8) Set some guidelines before you dive into the meat of the topic

9 ) DEARMAN technique: http://www.7cups.com/help-managing-emotions/

It's a really useful DBT technique for speaking with others. You first explain the situation as it happened -- objective to make sure you both know what you're referring to. Then you go into how you're feeling about that situation, talking about you, not them.

Then you go into what you want from the talk, what the goal is. Be clear and assertive in that. Then go into why this is good for both of you, how this works out for the better overall. Be calm, mindful, clear, confident, assertive. But also willing to negotiate. Like others said, it's a 2-way street, so let the other person talk and share their view and find something that works for you both and still reaches the goal

10) Staying focused/staying in the moment is important when communicating

11) Remember that we all see the world differently, we might have to adapt our communication style to fit someone else's world.

12) Not necessarily having an agenda when communicating also- being open to whatever they have to say. Being okay with hearing something uncomfortable

13) Adapting to different scenarios is important, like Sam says, but staying true to yourself and sticking to your beliefs is incredibly important, too. Somebody mentioned equality in chats before and it being a two-way street. You have to compromise, but so does the other person.

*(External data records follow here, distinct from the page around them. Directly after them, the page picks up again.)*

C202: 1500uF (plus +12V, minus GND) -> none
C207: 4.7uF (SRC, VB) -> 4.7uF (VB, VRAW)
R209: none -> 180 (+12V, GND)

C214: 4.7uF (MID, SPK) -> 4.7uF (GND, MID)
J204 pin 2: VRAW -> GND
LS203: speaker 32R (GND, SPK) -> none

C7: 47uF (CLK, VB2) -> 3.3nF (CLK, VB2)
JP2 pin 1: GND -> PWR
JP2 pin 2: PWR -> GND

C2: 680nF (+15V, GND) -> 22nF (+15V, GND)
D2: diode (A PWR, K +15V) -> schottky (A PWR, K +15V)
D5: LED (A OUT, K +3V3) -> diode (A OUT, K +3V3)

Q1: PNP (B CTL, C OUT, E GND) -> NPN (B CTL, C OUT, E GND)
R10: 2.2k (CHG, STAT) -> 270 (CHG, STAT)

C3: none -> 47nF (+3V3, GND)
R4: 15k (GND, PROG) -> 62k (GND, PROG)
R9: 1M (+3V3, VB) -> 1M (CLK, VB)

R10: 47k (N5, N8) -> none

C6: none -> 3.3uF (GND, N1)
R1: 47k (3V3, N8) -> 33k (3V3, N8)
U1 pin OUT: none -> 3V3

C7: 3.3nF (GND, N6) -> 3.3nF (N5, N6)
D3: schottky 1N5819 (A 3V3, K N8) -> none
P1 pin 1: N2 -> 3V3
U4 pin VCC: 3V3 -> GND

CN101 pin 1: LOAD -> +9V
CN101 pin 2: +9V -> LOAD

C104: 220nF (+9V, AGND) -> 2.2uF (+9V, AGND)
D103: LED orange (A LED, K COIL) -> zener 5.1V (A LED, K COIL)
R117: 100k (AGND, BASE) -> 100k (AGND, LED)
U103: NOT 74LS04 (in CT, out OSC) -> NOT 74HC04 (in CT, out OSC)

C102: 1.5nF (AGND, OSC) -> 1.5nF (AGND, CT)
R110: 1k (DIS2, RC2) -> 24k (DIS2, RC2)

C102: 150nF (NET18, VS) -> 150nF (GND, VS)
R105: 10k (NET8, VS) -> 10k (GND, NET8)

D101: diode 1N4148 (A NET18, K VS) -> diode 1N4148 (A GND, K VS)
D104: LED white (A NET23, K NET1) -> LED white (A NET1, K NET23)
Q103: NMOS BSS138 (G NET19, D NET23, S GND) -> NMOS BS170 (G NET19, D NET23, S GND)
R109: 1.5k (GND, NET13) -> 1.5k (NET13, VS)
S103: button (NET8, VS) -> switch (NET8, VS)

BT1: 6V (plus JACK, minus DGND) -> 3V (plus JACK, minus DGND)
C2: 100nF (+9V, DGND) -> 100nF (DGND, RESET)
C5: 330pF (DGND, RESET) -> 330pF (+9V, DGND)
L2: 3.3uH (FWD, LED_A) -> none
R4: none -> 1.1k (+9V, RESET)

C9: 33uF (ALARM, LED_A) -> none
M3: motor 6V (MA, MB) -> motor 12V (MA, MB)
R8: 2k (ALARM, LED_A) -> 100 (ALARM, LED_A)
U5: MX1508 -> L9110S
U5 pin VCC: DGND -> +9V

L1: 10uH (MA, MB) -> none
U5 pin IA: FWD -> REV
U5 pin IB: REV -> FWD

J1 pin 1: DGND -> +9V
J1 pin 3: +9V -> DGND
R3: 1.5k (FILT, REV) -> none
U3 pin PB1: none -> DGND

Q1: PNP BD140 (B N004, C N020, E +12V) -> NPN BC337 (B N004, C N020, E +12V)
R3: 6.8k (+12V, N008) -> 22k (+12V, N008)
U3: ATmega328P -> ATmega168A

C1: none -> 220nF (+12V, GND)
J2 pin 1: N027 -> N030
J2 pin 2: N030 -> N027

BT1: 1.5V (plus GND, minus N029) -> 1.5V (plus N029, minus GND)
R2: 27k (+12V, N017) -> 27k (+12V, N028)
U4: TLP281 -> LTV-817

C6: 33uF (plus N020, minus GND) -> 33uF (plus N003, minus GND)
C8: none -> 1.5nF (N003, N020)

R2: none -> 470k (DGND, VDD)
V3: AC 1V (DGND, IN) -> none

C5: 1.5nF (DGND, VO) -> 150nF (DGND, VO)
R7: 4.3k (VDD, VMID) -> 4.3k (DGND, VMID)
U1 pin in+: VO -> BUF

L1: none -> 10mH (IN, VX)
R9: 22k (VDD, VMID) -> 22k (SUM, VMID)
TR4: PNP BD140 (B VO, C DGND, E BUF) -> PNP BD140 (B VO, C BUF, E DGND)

14) Non verbal communication- body language, facial expressions, etc.... Because your body language might be very different from what you are actually conveying with words.

15) Negotiation: What you think is the solution might not be what the other person sees as a solution. It may have costs that you didn't realize, or put additional stress or discomfort on the other person. Or maybe you benefit from it when they don't

If you're going to expect someone to go along with a plan, it should be one that they agree with, otherwise it isn't likely to work nearly as well. Because what you need or want is often different from what someone else needs, wants and is able to give to meet your and their goals. You need to figure out what's agreeable on both of your sides and come to a mutual understanding.

16) Compromise and collaboration mutually

17) It may be something you feel really opposed to personally but you cannot let that cloud your judgement while Listening

Learn more in the forum!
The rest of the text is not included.